Politics 14/02/2021

Turnout on 14-F plummets to 53.4%, the lowest in Catalan democratic history

79.09% of the electorate participated in the last elections, in 2017

3 min

From 79.09% in 2017 to 53.4% on 14-F. The thirteenth elections to the Catalan Parliament, marked by the pandemic and postal voting, ended with the highest number of abstentions in Catalan democratic history, with 96% of the votes counted. Turnout has plummeted 25 points compared to the last elections, when a record figure was reached. The 14-F has fallen short of equalling the average Catalan turnout, which, excluding the extraordinary data recorded in the Catalan independence bid elections in 2015 and 2017, is 60.8%. Until now, the lowest figure had been recorded in 1992, with 54.87% of the electorate, in elections won by CiU with an absolute majority.

The Minister for External Action, Institutional Relations and Citizen Participation, Bernat Solé, attributed the fall in turnout to the health emergency caused by covid, which has also led to the worst turnout figures of the last two decades in other parts of Spain, such as Galicia (with 49% of voters) and the Basque Country (50.8%). "It is clear that the pandemic celebration has led to this drop in turnout", he said. The Minister, however, publicly thanked the thousands of people who made the elections possible and the exemplary behaviour of the citizens throughout the day. "Beyond the election results, Catalan citizens have won", he said, and insisted that comparisons cannot be made with the 2017 elections, given the exceptional nature of the results of these elections.

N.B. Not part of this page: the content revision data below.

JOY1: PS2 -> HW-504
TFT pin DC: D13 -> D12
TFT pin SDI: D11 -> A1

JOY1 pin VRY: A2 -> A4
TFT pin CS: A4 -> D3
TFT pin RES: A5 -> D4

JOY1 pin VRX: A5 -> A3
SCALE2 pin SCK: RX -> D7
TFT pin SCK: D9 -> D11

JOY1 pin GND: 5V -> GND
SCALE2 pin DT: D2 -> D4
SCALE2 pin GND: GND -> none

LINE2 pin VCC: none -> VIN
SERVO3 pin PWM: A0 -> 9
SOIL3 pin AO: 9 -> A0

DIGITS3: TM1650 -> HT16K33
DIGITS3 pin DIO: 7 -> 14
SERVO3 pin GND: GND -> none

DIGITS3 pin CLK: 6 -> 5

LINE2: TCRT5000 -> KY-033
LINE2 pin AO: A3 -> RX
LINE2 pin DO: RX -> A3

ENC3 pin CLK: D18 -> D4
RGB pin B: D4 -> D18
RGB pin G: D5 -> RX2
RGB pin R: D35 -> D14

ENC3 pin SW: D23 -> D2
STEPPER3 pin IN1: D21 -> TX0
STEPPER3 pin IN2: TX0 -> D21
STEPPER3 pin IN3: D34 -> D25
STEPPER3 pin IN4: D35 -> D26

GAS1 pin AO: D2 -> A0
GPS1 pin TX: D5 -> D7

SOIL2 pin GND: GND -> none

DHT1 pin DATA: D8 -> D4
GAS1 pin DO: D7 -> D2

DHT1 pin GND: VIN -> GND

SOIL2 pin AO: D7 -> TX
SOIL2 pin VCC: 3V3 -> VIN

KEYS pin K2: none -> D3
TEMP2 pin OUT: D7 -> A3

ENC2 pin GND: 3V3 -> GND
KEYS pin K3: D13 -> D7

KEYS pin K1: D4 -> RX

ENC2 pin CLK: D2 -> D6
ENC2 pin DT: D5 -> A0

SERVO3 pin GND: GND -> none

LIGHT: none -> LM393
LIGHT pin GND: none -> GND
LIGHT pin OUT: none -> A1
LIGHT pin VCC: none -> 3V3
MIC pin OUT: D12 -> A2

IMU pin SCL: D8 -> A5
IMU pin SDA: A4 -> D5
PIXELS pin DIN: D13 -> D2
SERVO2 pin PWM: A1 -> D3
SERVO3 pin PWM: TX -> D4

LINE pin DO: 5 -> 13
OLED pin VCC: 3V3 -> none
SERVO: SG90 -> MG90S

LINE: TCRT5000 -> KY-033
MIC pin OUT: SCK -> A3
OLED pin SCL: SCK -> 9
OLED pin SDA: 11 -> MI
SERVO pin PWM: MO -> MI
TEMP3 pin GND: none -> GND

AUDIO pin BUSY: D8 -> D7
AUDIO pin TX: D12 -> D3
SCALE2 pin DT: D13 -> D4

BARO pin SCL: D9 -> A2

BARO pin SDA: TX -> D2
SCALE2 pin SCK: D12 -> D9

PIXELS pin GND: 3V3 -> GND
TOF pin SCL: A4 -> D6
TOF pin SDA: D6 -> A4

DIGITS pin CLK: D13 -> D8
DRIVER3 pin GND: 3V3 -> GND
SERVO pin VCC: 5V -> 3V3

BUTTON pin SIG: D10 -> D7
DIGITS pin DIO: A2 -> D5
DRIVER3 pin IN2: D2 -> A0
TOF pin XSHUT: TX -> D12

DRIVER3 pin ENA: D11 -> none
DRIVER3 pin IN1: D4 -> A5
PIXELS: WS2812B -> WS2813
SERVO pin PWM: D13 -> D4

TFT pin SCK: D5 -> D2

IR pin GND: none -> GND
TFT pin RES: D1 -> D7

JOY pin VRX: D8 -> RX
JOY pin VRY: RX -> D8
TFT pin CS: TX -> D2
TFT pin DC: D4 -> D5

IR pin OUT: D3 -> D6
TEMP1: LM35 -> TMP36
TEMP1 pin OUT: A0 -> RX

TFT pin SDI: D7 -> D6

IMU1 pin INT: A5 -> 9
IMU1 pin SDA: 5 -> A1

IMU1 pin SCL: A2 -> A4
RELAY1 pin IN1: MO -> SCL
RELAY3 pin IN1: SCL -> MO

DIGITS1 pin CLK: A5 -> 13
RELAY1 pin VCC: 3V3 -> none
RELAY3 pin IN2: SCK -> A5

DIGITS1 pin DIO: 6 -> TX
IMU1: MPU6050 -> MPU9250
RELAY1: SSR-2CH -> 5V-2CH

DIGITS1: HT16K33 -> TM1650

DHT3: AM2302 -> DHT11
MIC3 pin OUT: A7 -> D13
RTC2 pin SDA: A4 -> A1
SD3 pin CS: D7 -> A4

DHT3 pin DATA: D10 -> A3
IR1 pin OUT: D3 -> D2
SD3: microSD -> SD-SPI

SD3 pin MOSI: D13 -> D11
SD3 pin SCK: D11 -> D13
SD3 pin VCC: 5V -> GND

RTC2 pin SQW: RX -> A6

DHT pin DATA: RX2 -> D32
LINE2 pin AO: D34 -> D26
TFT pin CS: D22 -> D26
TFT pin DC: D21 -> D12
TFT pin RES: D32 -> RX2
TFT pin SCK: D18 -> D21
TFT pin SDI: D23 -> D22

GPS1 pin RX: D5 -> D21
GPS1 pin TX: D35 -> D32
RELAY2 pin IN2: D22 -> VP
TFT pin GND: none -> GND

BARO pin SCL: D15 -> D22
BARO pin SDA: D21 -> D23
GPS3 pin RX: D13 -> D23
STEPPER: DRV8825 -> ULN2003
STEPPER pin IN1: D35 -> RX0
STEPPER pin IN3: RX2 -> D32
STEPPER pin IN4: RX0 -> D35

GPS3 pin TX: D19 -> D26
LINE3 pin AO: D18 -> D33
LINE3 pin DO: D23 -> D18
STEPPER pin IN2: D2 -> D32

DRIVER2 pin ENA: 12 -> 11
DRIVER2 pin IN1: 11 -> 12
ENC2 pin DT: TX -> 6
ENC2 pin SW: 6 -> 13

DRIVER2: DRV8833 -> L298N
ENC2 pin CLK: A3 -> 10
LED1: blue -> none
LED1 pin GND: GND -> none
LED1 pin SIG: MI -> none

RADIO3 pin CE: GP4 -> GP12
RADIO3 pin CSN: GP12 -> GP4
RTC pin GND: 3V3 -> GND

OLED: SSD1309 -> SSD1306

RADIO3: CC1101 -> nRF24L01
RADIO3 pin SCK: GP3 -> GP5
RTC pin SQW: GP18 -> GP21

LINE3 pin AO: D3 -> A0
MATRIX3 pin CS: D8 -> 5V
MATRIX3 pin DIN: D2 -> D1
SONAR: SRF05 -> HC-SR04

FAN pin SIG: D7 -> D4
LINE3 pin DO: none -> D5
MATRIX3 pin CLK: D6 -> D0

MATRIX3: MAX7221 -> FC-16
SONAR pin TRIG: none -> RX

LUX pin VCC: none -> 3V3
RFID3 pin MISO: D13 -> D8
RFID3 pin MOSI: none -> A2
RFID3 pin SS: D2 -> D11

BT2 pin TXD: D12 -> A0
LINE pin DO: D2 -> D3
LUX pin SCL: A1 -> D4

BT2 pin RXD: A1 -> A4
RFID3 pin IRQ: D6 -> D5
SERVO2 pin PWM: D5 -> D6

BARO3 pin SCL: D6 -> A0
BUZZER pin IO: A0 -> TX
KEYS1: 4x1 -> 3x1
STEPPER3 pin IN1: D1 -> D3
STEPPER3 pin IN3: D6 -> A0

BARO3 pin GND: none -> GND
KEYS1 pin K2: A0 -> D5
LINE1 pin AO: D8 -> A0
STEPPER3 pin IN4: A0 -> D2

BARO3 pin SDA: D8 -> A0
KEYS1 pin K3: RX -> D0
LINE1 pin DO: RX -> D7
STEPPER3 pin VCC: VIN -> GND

The Girona region, with 47.04%, had the highest turnout of the four Catalan regions at 6 p.m., although 21.12% fewer voters turned out than in the last elections. Lleida follows closely, with 46.16%, and a 20.49% drop in turnout compared to 2017. In Barcelona, 45.93% (-22.65%) of those called to the polls had voted, while Tarragona 42.84% (-24%) had the lowest turnout.

Drop in turnout at 6 pm

According to Solé, the sharp drop in turnout has several explanations, all related to the pandemic. The first, he said, is the increase in postal voting, which has risen by 350% compared to the last elections in December 2017. The postal vote will not be counted until the polling stations close at 8pm.

Apart from this, the Government has recommended that the people most vulnerable to covid-19 (the elderly or chronically ill, among other groups) should go to vote between 9am and 12 noon. The minister said that this meant that in the early hours of the morning there were fewer people called to vote if the recommendations were followed. Solé considers the 22% turnout to be "comparable" to that of other elections held elsewhere since the outbreak of the pandemic.

It should also be borne in mind that this year's elections will take place on a Sunday, as usual, while the 2017 elections were held on a Thursday, as they were called by the Spanish government following the application of Article 155 of the Constitution. On that occasion, they were the elections to Parliament with the highest turnout in history.

Solé assured that the protection measures in the polling stations guarantee voters "security", but despite this he has asked voters who go to the polls to act "responsibly" and maintain basic hygiene and sanitary measures. He also called on people to take their vote prepared from home to minimise the time spent voting.


Throughout the morning there were incidents that delayed the opening of polling stations throughout the country. However, Solé was pleased that it was finally possible to set up all of them, thus avoiding the need to reopen polling stations 48 hours later (i.e. next Tuesday), as required by the regulations in the event that a polling station cannot be set up.

The Zone Electoral Boards have been informed of the incidents in the configuration of the polling stations, including cases in which voting has begun at polling stations where one of the three members of the polling station was missing, in violation of the regulations, which require a president and two members of the polling station before accepting the votes of the voters. According to Solé, the various polling stations are aware of these incidents, but have authorised the opening of 100% of the polling stations.